Reproducing the associative model experiment on the paper
Using Fast Weights to Attend to the Recent Past by Jimmy Ba et al. (Incomplete)
Tensorflow (version >= 0.8)
Generate a dataset
$ python generator.py
This script generates a file called associative-retrieval.pkl
, which can be used for training.
Run the model
$ python fw.py
Currently, we are able to see that the accuracy easily exceeds 0.9 for R=20, and 0.97 for R=50, which can justify for the effectiveness of the model. The experiments are barely tuned.

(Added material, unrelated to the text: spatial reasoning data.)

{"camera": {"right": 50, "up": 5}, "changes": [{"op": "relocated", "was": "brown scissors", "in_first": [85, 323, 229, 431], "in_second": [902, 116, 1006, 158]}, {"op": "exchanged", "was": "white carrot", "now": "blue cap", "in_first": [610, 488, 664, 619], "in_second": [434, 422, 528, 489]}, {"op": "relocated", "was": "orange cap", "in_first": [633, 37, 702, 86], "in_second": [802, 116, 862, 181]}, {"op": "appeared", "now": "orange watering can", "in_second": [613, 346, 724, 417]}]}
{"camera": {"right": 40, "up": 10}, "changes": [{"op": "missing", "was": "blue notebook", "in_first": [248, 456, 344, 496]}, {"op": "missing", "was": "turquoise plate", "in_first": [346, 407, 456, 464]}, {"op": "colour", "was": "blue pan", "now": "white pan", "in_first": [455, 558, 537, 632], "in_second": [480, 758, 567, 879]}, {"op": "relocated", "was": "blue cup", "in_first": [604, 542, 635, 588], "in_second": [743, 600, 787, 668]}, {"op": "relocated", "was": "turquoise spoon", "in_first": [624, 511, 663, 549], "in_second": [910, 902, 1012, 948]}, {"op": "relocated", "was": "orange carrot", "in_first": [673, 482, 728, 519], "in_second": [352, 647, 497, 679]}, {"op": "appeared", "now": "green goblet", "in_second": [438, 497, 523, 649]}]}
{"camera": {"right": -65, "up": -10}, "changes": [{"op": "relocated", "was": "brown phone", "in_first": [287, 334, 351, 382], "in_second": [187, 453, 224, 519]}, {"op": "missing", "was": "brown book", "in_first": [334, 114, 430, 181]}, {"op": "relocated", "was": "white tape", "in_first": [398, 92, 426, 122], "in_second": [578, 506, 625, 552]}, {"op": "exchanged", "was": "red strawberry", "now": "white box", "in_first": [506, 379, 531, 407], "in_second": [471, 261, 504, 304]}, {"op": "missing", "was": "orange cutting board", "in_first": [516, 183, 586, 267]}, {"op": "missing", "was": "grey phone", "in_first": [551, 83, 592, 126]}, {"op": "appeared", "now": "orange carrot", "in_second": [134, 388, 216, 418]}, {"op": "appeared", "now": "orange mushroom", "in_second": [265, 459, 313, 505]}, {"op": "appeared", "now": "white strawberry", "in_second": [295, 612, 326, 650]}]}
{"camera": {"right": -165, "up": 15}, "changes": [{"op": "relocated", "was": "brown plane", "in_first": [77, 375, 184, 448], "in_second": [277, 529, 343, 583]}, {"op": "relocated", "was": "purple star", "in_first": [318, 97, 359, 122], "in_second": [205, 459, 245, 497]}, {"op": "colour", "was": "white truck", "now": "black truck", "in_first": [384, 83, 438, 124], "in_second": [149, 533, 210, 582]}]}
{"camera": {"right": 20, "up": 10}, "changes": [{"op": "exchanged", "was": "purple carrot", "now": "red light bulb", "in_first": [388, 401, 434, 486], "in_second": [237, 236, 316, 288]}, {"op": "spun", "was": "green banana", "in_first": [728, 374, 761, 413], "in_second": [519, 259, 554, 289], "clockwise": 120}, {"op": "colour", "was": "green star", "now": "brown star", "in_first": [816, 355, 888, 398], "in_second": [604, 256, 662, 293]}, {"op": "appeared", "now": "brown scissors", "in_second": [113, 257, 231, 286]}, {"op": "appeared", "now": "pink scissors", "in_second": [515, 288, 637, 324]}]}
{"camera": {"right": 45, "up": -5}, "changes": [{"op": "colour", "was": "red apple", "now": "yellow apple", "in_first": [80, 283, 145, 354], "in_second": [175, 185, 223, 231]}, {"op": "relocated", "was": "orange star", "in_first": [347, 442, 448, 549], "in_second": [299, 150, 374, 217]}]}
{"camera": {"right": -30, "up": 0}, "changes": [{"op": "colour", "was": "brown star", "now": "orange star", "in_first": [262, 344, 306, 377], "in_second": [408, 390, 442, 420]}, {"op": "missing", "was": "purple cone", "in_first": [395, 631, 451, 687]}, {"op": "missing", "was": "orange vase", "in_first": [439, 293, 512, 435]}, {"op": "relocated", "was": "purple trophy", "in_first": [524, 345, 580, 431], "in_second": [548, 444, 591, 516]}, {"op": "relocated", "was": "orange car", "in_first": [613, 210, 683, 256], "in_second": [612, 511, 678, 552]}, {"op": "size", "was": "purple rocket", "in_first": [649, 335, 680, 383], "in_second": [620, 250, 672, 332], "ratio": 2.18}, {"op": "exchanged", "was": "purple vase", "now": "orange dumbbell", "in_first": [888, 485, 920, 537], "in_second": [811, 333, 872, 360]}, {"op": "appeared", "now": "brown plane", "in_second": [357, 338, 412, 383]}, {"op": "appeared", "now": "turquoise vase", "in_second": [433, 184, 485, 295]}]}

Layer Normalization is extremely crucial for the success of training.
- Otherwise, training will not converge when the inner step is larger than 1.
- Even when inner step of 1, the performance without layer normalization is much worse. For R=20, only 0.4 accuracy can be achieved (which is same as the level of other models.)
- Even with Layer Normalization, using slow weights (ie. vanilla RNN) is much worse than using fast weights.
Further improvements:
- Complete fine-tuning
- Use accelerated version of A
- Add visualization
Using Fast Weights to Attend to the Recent Past. Jimmy Ba, Geoffrey Hinton, Volodymyr Mnih, Joel Z. Leibo, Catalin Ionescu.
Layer Normalization. Jimmy Ba, Ryan Kiros, Geoffery Hinton.